Pourquoi cette soudaine - et même brutale - envie d'être revenir à Anatole France ? Aurais-je été marabouté ?

Thibaudet dit de Proust - en janvier 1923, dans le numéro hommage de la NRF - qu'OL fut un Dangeau qui serait lui-même devenu Saint-Simon. C'est plutôt judicieux (et pas envie de développer).


Vendredi 31

Dix heures. – Je devais ce matin aller passer un temps indéterminé au laboratoire d'analyses médicales. Grande première : j'avais décidé de m'y présente sans livre, résolu à m'y comporter comme n'importe quel crétin post-moderne, à savoir pianotant furieusement sur le clavier de l'iBigo.

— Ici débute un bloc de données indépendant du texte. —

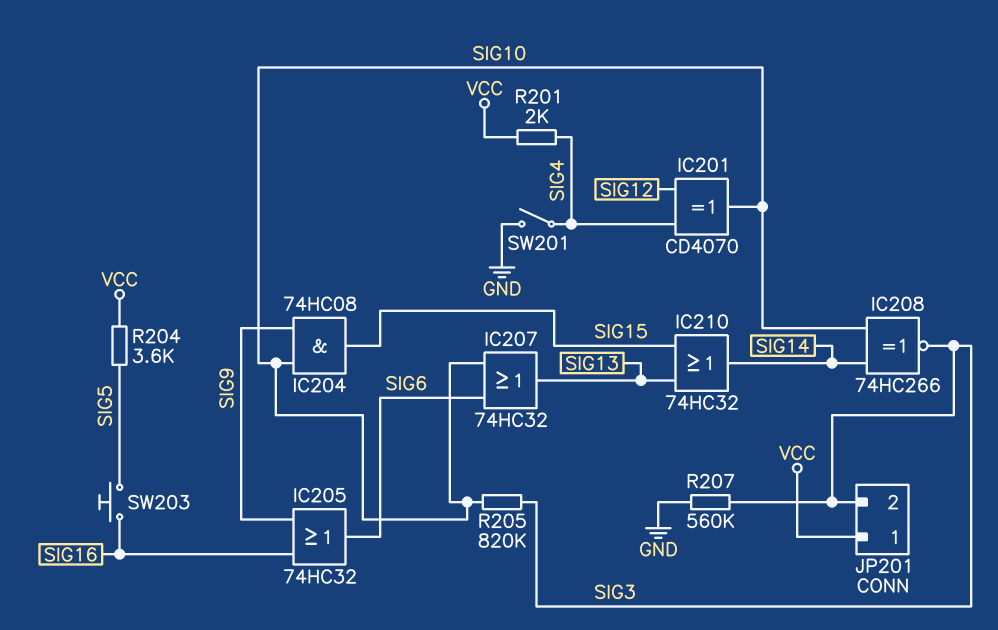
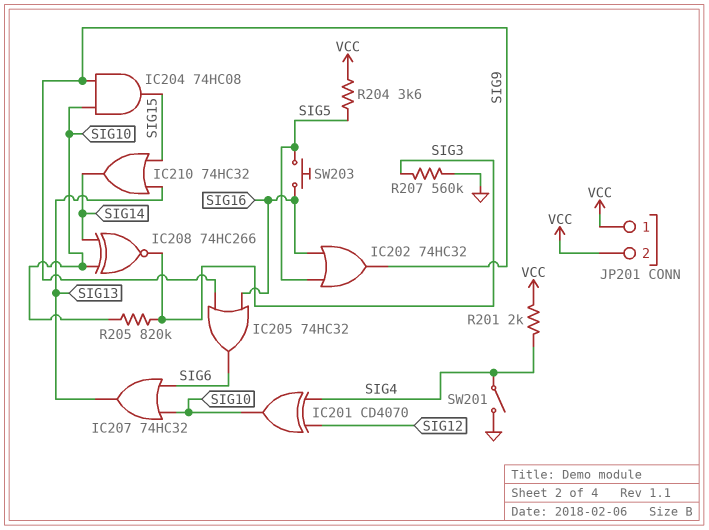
IC202: none -> OR 74HC32 (in SIG5, in SIG16, out SIG9)
JP201 pin 2: SIG3 -> VCC

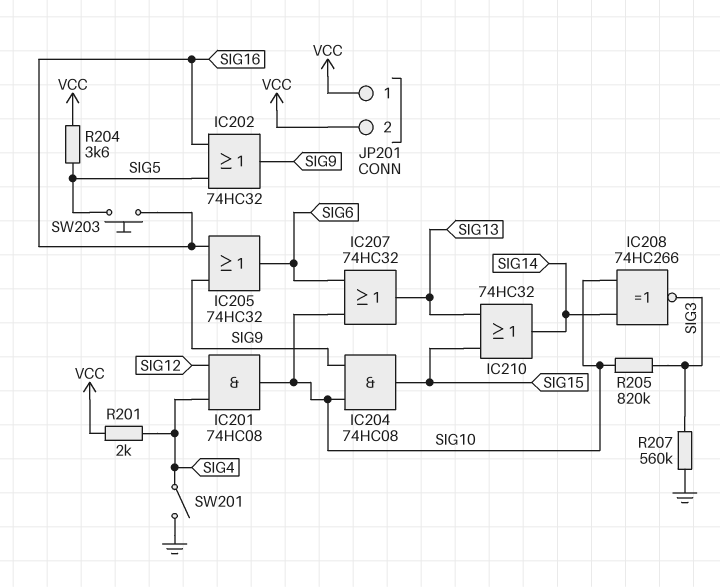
IC201: XOR CD4070 (in SIG4, in SIG12, out SIG10) -> AND 74HC08 (in SIG4, in SIG12, out SIG10)

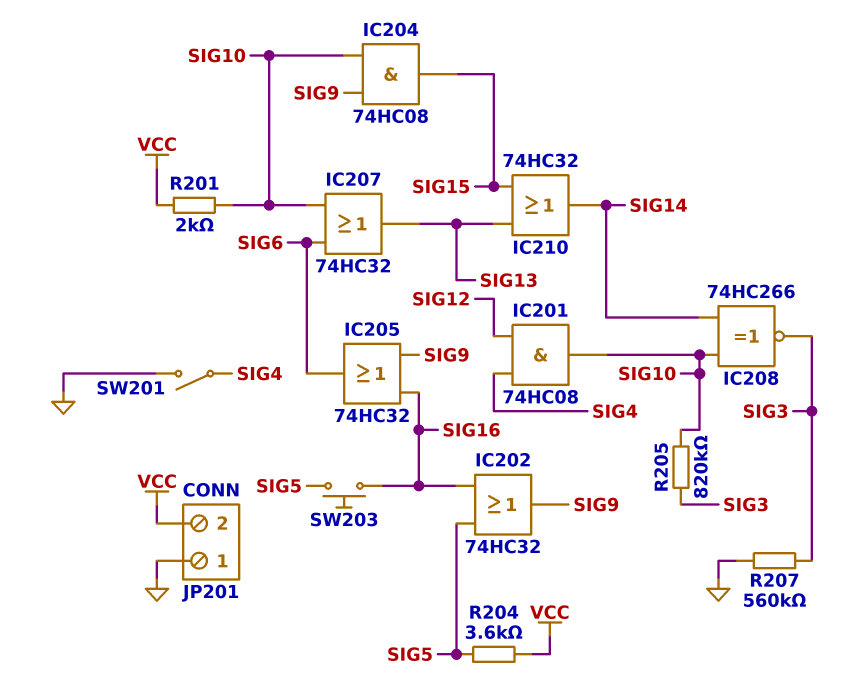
JP201 pin 1: VCC -> GND
R201: 2k (SIG4, VCC) -> 2k (SIG10, VCC)

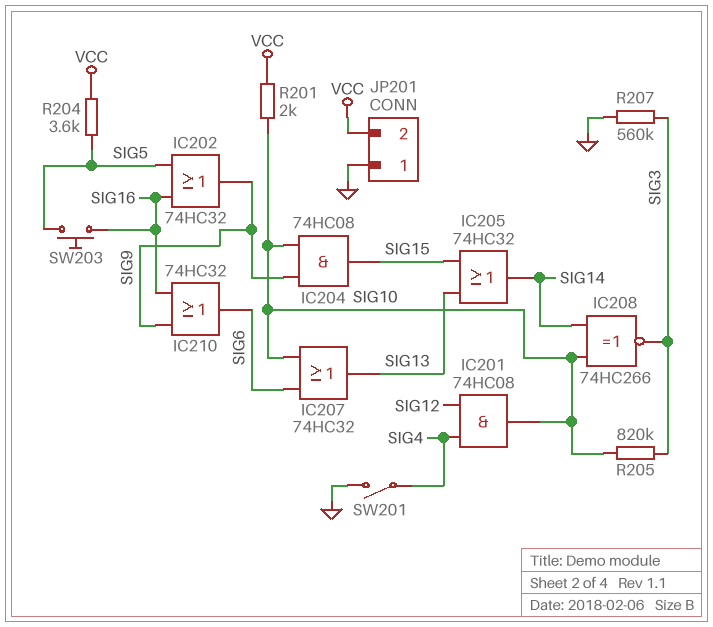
IC205: OR 74HC32 (in SIG9, in SIG16, out SIG6) -> OR 74HC32 (in SIG13, in SIG15, out SIG14)
IC210: OR 74HC32 (in SIG13, in SIG15, out SIG14) -> OR 74HC32 (in SIG9, in SIG16, out SIG6)

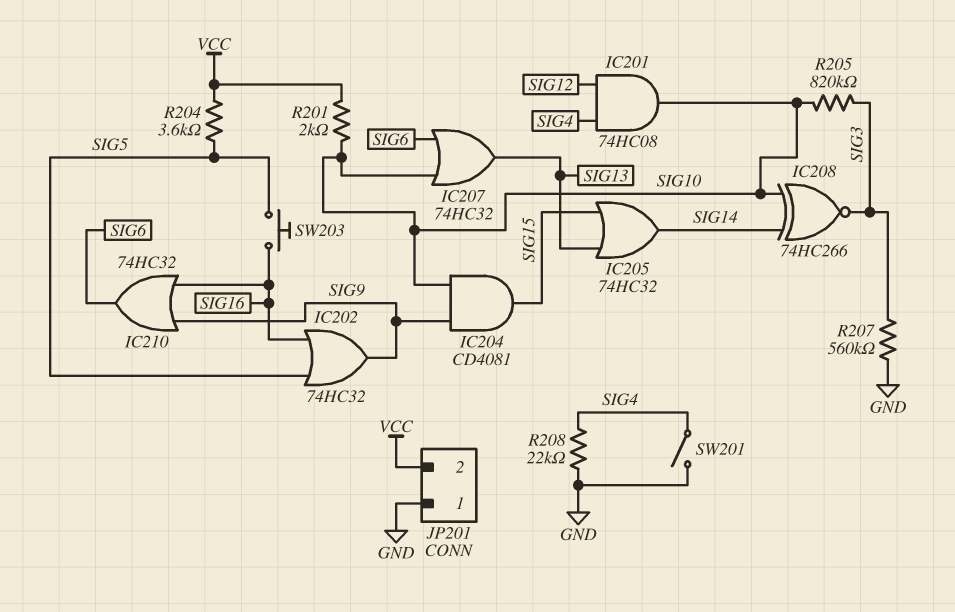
IC204: AND 74HC08 (in SIG9, in SIG10, out SIG15) -> AND CD4081 (in SIG9, in SIG10, out SIG15)
R208: none -> 22k (GND, SIG4)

Le hasard a déjoué ce plan mûrement pensé : le labo de Pacy étant exceptionnellement vide de patients en attente, je n'ai même pas eu le loisir de m'assoir avant d'être appelé par la jeune pompeuse de raisiné.

Si je n'ai pas plus à attendre, cet après-midi, à la gare de Vernon avant de voir Adrien descendre de son train, tout sera parfait.

Pour l'heure, ne perdant pas de vue les fondamentaux, j'ai déjà mis les vins à fraîchir et les fromages à chambrer.